“I hope and expect them to step up to the plate soon to help us end this bloodbath,” he said. “If not, consequences should and will follow.”
Prior to the Kremlin’s all-out assault on Ukraine in February 2022, the bloc as a whole imported 45 percent of its natural gas and 27 percent of its crude oil from Russia.
Last year, that number dropped to 19 percent for gas and 3 percent for oil, after the European Commission banned imports by sea. In 2024, countries in the EU forked out €21.9 billion on Russian fossil fuels, accounting for about 10 percent of Russia’s total global export revenues.

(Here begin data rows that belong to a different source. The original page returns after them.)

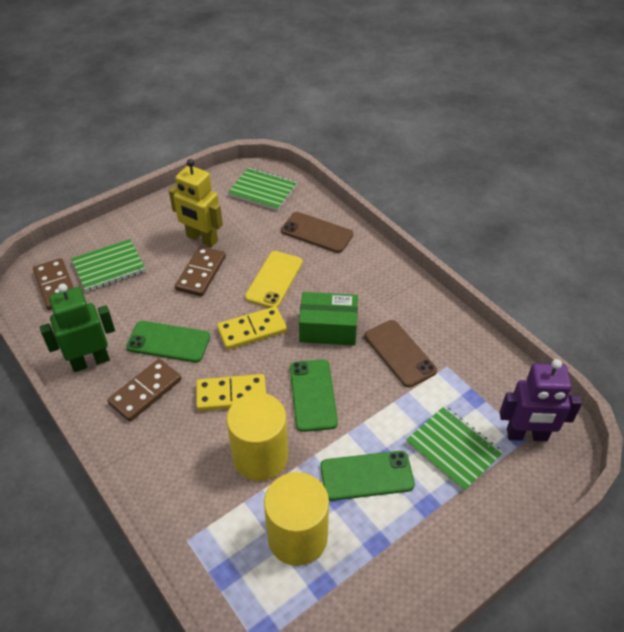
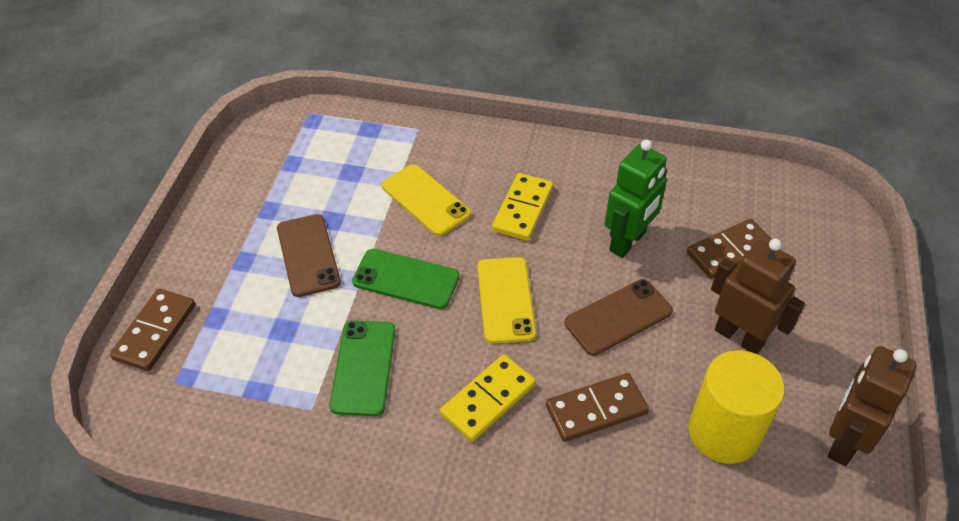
brown robot: 0 -> 2
green box: 1 -> 0
green notebook: 3 -> 0
green phone: 3 -> 2
purple robot: 1 -> 0
yellow cylinder: 2 -> 1
yellow phone: 1 -> 2
yellow robot: 1 -> 0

But while most member countries have ended or drastically reduced their dependence since the outbreak of the war — in a bid to drain Russian President Vladimir Putin’s war chest — Hungary and Slovakia have ramped up theirs, cashing in on Russia’s discounted exports.
Budapest “increased its Russian crude reliance from 61 percent pre-invasion to 86 percent in 2024,” while Bratislava “remained almost 100 percent dependent on supply from Moscow,” according to a report by the Centre for Research on Energy and Clean Air.
Both countries have sought friendlier relations with the Kremlin and so far refused calls to find alternative energy sources.
Hungary imposed sanctions last month on the Ukrainian military officer who was behind an attack on the Druzhba pipeline in Russia, which supplies over half of Budapest’s oil imports.